High-yield: No single agent is ideal. Propofol is closest to the ideal because of rapid smooth induction and rapid clear-headed recovery (good for day-care surgery), but it lacks analgesia and causes cardiovascular depression.
Properties desired: water-soluble, stable in solution, painless on injection, rapid onset (one arm–brain circulation), rapid metabolism to inactive products, cardiovascular & respiratory stability, no histamine release/anaphylaxis, no emetic effect, anti-convulsant, no adrenal suppression, no pain on injection, cheap.
Classification
IV induction agents are grouped by chemistry:
| Class | Drug | Key feature |
|---|---|---|
| Barbiturate | Thiopentone (thiopental) | Classic, anti-convulsant, no analgesia |
| Alkylphenol | Propofol | Antiemetic, fastest recovery, infusion syndrome |
| Phencyclidine derivative | Ketamine | Dissociative, only one with analgesia + CVS stimulation |
| Imidazole | Etomidate | Most CVS-stable, adrenal suppression |
| Benzodiazepine | Midazolam | Slow onset, amnesia, has reversal (flumazenil) |
A useful mechanistic split:
- GABA-A potentiators (most agents): thiopentone, propofol, etomidate, midazolam → enhance inhibitory chloride currents.
- NMDA antagonist: ketamine → blocks excitatory glutamate at the NMDA receptor (dissociative).
Thiopentone (Thiopental sodium)
A thiobarbiturate; the historical gold standard.
- Presentation/dose: 2.5% solution (yellow), pH ~10.5 (strongly alkaline → tissue necrosis if extravasated).
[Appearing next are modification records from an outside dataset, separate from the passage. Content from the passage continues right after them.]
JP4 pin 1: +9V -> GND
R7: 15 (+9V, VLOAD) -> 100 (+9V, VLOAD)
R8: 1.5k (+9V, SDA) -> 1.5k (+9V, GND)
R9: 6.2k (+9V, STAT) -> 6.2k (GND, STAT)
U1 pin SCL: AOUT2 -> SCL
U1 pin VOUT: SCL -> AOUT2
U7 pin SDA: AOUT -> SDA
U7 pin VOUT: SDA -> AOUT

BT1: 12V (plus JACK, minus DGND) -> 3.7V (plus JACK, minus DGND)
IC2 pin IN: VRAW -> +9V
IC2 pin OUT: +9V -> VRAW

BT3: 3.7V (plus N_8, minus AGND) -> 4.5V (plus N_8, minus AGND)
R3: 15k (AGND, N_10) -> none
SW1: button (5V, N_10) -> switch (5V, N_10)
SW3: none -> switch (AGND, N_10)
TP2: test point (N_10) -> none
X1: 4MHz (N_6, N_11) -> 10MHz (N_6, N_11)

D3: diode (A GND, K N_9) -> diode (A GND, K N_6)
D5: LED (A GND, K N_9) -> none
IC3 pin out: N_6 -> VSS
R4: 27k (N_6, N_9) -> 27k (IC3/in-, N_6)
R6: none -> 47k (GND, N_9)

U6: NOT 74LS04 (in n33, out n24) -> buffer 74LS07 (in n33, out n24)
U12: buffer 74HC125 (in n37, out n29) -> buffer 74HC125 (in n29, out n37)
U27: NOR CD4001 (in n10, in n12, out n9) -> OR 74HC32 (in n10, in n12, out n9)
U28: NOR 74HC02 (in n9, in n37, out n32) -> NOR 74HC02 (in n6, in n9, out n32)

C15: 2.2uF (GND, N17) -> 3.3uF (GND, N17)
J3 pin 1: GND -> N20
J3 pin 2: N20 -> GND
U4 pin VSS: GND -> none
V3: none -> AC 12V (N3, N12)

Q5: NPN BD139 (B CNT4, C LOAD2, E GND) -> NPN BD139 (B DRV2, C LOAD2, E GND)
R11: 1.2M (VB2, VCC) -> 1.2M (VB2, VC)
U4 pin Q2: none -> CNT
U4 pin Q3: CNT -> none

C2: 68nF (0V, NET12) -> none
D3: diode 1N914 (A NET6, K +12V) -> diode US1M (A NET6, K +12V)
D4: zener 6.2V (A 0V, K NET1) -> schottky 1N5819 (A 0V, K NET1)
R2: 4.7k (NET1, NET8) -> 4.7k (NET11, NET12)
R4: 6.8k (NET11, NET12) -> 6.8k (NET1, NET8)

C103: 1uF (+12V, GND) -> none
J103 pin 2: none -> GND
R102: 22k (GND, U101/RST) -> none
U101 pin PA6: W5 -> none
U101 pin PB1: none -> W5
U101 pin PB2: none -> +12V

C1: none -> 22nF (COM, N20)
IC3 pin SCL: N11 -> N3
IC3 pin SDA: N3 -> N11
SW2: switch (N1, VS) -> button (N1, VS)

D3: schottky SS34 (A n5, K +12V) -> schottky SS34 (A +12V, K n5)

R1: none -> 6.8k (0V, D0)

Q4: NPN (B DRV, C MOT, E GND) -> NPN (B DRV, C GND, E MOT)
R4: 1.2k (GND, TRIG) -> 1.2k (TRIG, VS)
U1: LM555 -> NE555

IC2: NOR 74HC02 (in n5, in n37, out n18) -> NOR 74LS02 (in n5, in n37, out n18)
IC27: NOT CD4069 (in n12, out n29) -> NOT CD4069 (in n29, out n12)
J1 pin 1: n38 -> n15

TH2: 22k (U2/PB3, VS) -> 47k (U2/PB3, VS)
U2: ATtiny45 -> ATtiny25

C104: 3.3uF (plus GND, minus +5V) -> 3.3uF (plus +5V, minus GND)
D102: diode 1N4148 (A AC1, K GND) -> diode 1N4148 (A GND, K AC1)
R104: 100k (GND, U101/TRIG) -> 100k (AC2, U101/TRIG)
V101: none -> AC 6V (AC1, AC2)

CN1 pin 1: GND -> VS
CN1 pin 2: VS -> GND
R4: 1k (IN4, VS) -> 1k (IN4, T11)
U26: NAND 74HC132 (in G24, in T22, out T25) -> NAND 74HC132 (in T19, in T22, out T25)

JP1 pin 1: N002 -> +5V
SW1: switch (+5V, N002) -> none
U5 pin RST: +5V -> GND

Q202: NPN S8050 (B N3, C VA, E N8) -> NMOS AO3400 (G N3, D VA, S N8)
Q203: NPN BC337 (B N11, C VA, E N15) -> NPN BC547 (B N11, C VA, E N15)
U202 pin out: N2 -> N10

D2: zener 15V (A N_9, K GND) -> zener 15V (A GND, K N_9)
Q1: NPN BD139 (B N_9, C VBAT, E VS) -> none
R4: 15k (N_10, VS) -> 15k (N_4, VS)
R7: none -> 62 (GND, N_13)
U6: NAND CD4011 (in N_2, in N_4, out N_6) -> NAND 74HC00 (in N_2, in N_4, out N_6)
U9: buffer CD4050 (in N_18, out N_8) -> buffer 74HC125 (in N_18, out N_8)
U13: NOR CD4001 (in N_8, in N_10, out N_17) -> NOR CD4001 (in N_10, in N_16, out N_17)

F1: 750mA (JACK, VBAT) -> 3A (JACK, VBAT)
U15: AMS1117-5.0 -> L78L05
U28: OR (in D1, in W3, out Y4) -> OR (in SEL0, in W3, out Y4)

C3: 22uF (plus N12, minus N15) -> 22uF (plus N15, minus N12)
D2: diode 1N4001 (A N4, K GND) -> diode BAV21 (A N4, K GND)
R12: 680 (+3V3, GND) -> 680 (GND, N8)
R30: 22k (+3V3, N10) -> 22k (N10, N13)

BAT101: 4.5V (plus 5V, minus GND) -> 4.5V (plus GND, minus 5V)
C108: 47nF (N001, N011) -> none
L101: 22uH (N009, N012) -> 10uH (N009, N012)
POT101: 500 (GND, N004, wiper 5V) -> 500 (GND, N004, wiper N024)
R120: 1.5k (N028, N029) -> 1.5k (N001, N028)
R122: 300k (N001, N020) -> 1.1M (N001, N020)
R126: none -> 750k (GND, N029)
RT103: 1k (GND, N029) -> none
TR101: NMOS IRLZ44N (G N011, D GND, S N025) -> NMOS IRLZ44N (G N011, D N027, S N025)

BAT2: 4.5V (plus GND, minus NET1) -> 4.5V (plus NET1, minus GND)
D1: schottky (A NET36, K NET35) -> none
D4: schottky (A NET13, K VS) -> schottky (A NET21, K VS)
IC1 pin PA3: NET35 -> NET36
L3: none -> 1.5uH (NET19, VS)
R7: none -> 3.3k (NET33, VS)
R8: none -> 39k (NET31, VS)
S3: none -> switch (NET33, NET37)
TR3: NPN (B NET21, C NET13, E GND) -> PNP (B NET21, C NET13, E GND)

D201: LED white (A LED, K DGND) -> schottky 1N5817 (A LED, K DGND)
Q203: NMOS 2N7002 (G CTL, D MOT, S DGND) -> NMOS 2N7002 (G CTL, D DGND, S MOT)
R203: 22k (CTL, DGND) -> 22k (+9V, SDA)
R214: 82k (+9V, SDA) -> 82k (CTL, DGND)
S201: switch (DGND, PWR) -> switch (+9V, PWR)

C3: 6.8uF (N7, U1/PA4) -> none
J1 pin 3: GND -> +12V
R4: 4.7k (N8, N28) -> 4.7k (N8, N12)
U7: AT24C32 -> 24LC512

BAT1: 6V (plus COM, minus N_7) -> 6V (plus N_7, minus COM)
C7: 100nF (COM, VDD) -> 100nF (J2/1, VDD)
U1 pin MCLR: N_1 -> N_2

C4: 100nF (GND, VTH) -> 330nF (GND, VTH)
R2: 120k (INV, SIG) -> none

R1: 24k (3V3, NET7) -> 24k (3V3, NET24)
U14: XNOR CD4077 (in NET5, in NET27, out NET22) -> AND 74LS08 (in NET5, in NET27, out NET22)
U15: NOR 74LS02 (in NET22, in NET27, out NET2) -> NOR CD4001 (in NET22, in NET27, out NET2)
Induction dose 3–5 mg/kg IV.
- Onset/duration: Onset 15–30 s; awakening in 5–10 min due to redistribution from brain (vessel-rich group) to muscle, not metabolism. Slow hepatic metabolism → cumulative with repeat dosing.
- CNS: Potent anti-convulsant; reduces CMRO₂, cerebral blood flow and ICP → useful in neuroanaesthesia and status epilepticus. Causes hyperalgesia (anti-analgesic) at sub-anaesthetic doses.
- CVS: Dose-dependent myocardial depression and venodilation → hypotension.
- Respiratory: Apnoea, laryngospasm risk if airway stimulated under light planes.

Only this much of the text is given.